A federal task force that formulates recommendations for cancer screenings, heart disease prevention and other preventive services hasn’t met in nearly a year — and it’s unclear whether the panel will meet again.
The US Preventive Services Task Force, created in 1984, is an independent panel of volunteer doctors, nurses and public health experts that reviews the latest scientific findings and decides what preventive care should be covered at no cost to patients.
Under the Affordable Care Act, most private insurers must cover services that receive an A or B grade from the workforce. According to a 2022 report by the Department of Health and Human Services, more than 150 million people with private insurance — including 37 million children — would be covered by the provision. The law extends to approximately 20 million adults enrolled in Medicaid and 61 million adults in Medicare.
The task force usually meets three times a year to vote – in March, July and November. It last met in March 2025. The July meeting was canceled and the November meeting was canceled due to government shutdown. No meeting has been announced for next month.
The committee is functioning with fewer members. The term of the five members expired at the end of last year and they have not been publicly replaced, leaving the task force with 11 members instead of its usual 16.
From 2020 to 2021, Dr. Alex Crist said several draft recommendations remain pending, including an update to cervical cancer screening and an update to screening and counseling for perinatal depression.
The task force will meet more weeks, said Crist, who is no longer part of the panel. But the committee usually votes only on recommendations in three official meetings. The task force typically issues 20 to 25 recommendations each year, but published only five recommendations last year.
“They are very life-saving recommendations,” Crist said. “For physicians, the task force is our north star of what we should and shouldn’t do for prevention.”
The task force was convened by the Agency for Healthcare Research and Quality, which falls under the Department of Health and Human Services. Health Secretary Robert F. The uncertainty surrounding the panel comes as Kennedy Jr. has reshaped other federal advisory groups.
Last June, Kennedy replaced all members of the Advisory Committee on Immunization Practices (ACIP), which advises the Centers for Disease Control and Prevention on vaccines. The Food and Drug Administration’s Vaccines and Related Biological Products Advisory Committee (VRBPAC) has seen drastic cuts in its public meetings.
Kennedy has the authority to appoint and fire members of the Preventive Services Task Force. According to a Wall Street Journal report last July, he privately criticized the panel as “vigilante.” Two people familiar with the internal discussions told NBC News that same month that Kennedy was considering removing all of its members. In a letter dated July 27, the American Medical Association urged Kennedy to keep the plaque unchanged.
An HHS spokeswoman did not respond to questions about whether changes to the task force were still under consideration or whether the task force would meet in March.
Dorit Reiss, a law professor at the University of California College of Law in San Francisco, said the committee’s work is intended to separate it from politics.
“Like ACIP, the USPSTF was created to provide unbiased, science-based expert advice on an issue that should be governed by science,” Reese said. “Their main job is to guide doctors.
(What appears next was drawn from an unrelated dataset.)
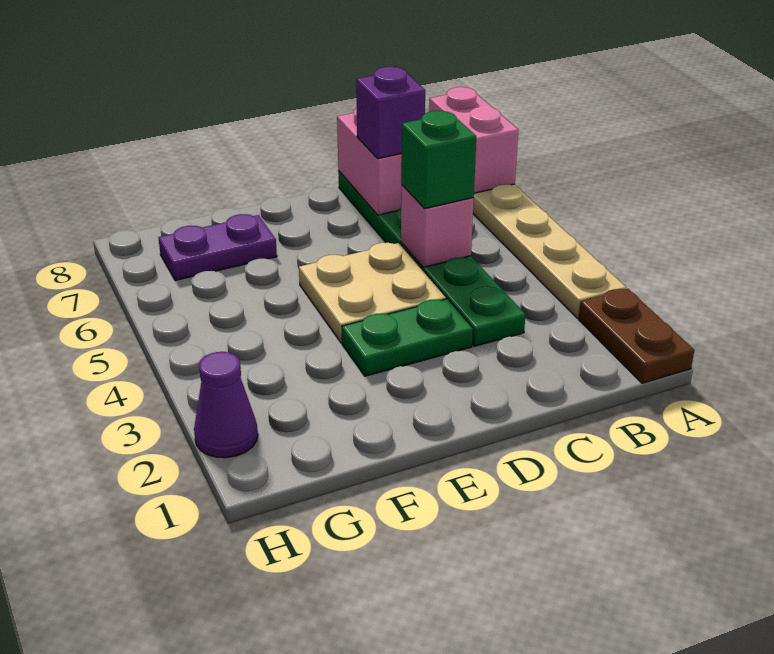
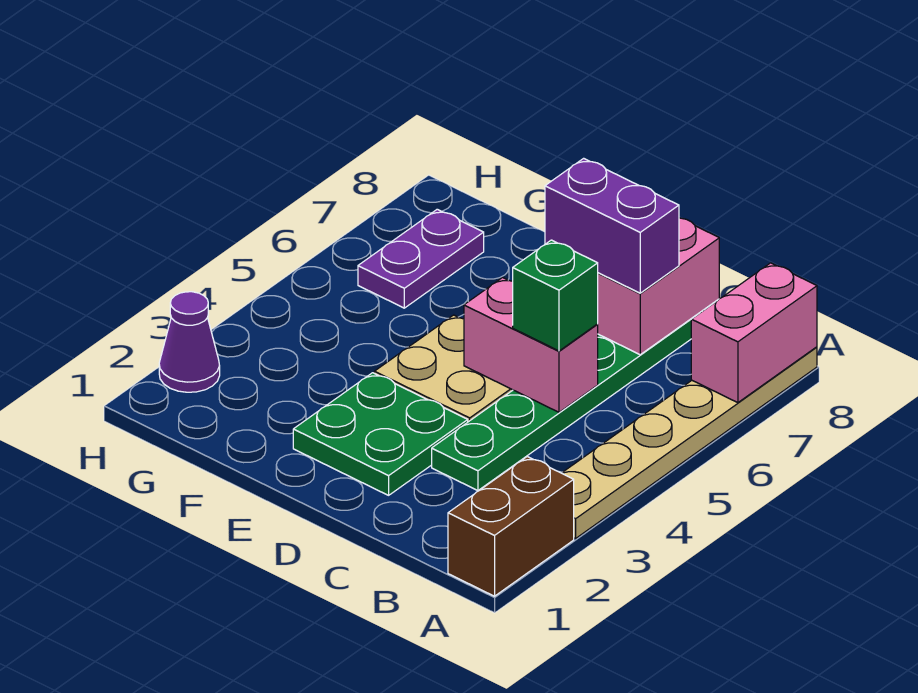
brown plate A1:A2 level 1 -> brown brick A1:A2 level 1
pink brick C5 level 2 -> pink brick C5:D5 level 2
purple brick C7 level 3 -> purple brick C7:D7 level 3
green plate D3:E3 level 1 -> green plate D2:E3 level 1
purple plate F7:G7 level 1 -> purple plate G6:G7 level 1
Politicizing the panel destroys that job. Doctors are less inclined to follow the guidance of a properly, deliberately biased panel.”
The panel faced political backlash several years ago when conservative groups sued HHS over the panel’s “A” rating for an HIV prevention pill known as PrEP. The case threatened the ACA’s preventive care mandate, but the Supreme Court sided with the federal government, preserving the requirement that insurers cover services recommended by the panel.
In total, the task force has 54 recommendations that should be covered by insurance. These include mammograms every year to screen for breast cancer starting at 40 for some patients ages 40 to 75 who have at least one heart disease risk factor, anxiety screenings for children starting at 8, and statins to reduce the risk of heart attack and stroke.
Four decades ago, the first chairman of the task force, Dr. Robert Lawrence said the panel considers how health risks differ across populations, including LGBTQ people and black women, who face higher maternal mortality rates than white women. He said he worried that such work would be dismissed by Kennedy as “vigilante.”
“Because of RFK Jr.’s anti-science posturing on the vaccine issue and a lot of other issues at HHS, I believe the same fate will befall the task force,” Lawrence said. He co-authored an opinion piece published Tuesday in the Annals of Internal Medicine that said dismantling the task force is an “existential threat to clinical practice.”
Task force recommendations are usually reviewed every five years as new findings emerge. Without regular meetings, updates can be delayed, Lawrence said.
A smaller panel could further slow the task force’s ability to review evidence and make new recommendations, he said.
“I fear going back to the dark ages before there was evidence-based medicine,” he said.